Similarly, when an employment agreement calls for a severance calculation that is a straightforward arithmetical computation of a one-time lump-sum payment, and all of the details are established in the agreement with no uncertain terms, no discretion is granted to the employer. In such cases, courts have held that an ongoing administrative program is not required to meet the employer’s obligation and the employment agreement is not preempted by ERISA.17 Even when payments are distributed over time and can continue over a period of years, courts have held that if they are merely simple arithmetic calculations and the employer has no discretion with respect to the amount or timing of payments, the benefits do not constitute a plan, and are not preempted by ERISA.18
On the other hand, courts have held that if there is a discretionary component, the employment agreement will be scrutinized more carefully, and an ERISA plan may be found depending on the level of discretion placed in the hands of the employer.

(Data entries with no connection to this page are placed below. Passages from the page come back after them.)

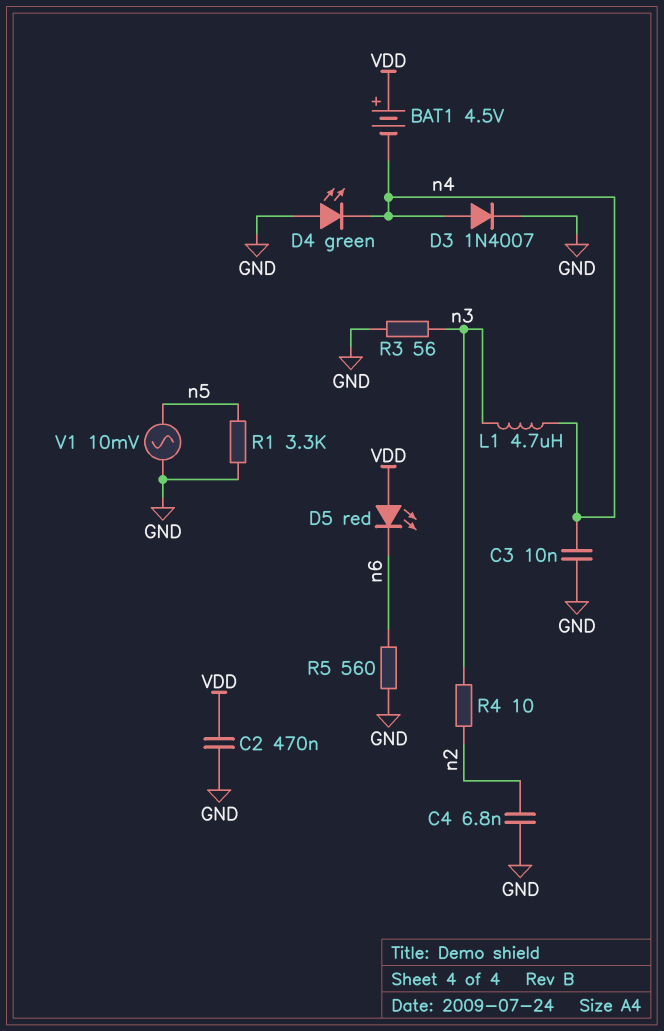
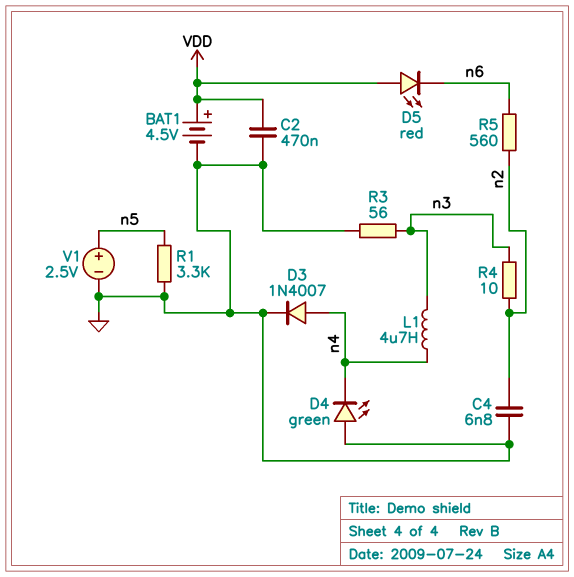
BAT1: 4.5V (plus VDD, minus n4) -> 4.5V (plus VDD, minus GND)
C3: 10nF (GND, n4) -> none
R5: 560 (GND, n6) -> 560 (n2, n6)
V1: AC 10mV (GND, n5) -> 2.5V (plus n5, minus GND)

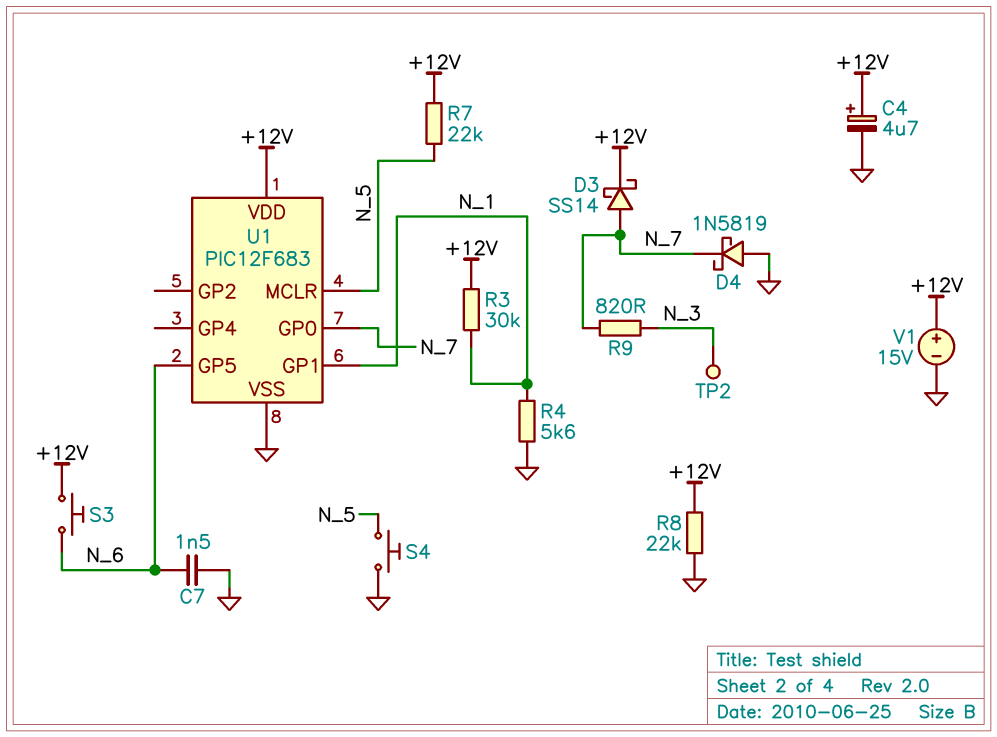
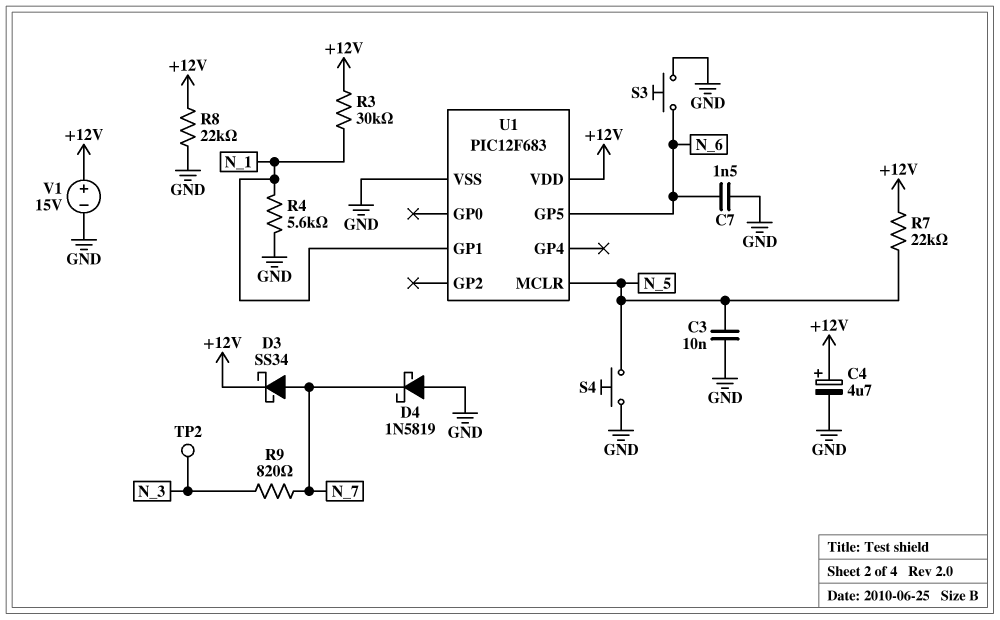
C3: none -> 10nF (GND, N_5)
D3: schottky SS14 (A N_7, K +12V) -> schottky SS34 (A N_7, K +12V)
S3: button (+12V, N_6) -> button (GND, N_6)
U1 pin GP0: N_7 -> none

Accordingly, the more discretion granted to an employer, the stronger the likelihood that the provision implicates an on-going administrative program and that it is, therefore, a plan preempted by ERISA. Difficult cases arise when the degree of discretion granted to an employer is neither so significant as to clearly constitute an ERISA plan, nor so minimal as to clearly not constitute an ERISA plan. The question, therefore, is how much discretion is enough to trigger ERISA preemption?
Some discretion may not be not enough for ERISA preemption
At least one court has decided that some discretion is not enough to turn a severance agreement into an ERISA plan. The United States Court of Appeals for the Ninth Circuit, in Velarde v. PACE Membership Warehouse, Inc., 105 F.3d 1313, 1317 (9th Cir. 1997), has held that the amount of discretion required for an employer to determine whether an employee’s employment was terminated with or without cause was “minimal” and failed to rise to the level of “ongoing particularized discretion” required for an ERISA plan.
The owner-employer in Velarde, in anticipation of the permanent closing of its business, entered into agreements with 25 of its employees, providing that if the employees worked through a certain date they would receive severance pay. Under the agreement, the employees would receive the severance pay unless they were terminated for cause, or they voluntarily separated, prior to the agreed upon date. After most of the employees had accepted the offer, the employer decided not to close the business but, rather, to sell it. All 25 of the employees ultimately accepted the offer and continued working for the employer, who sold the business four days prior to the date agreed upon in the agreement to trigger the severance pay. On the agreed upon date, the employees demanded their severance pay. The employer refused to pay, and the employees brought suit in state court for breach of contract. The defendant-employer removed the case to federal court based on diversity of the parties.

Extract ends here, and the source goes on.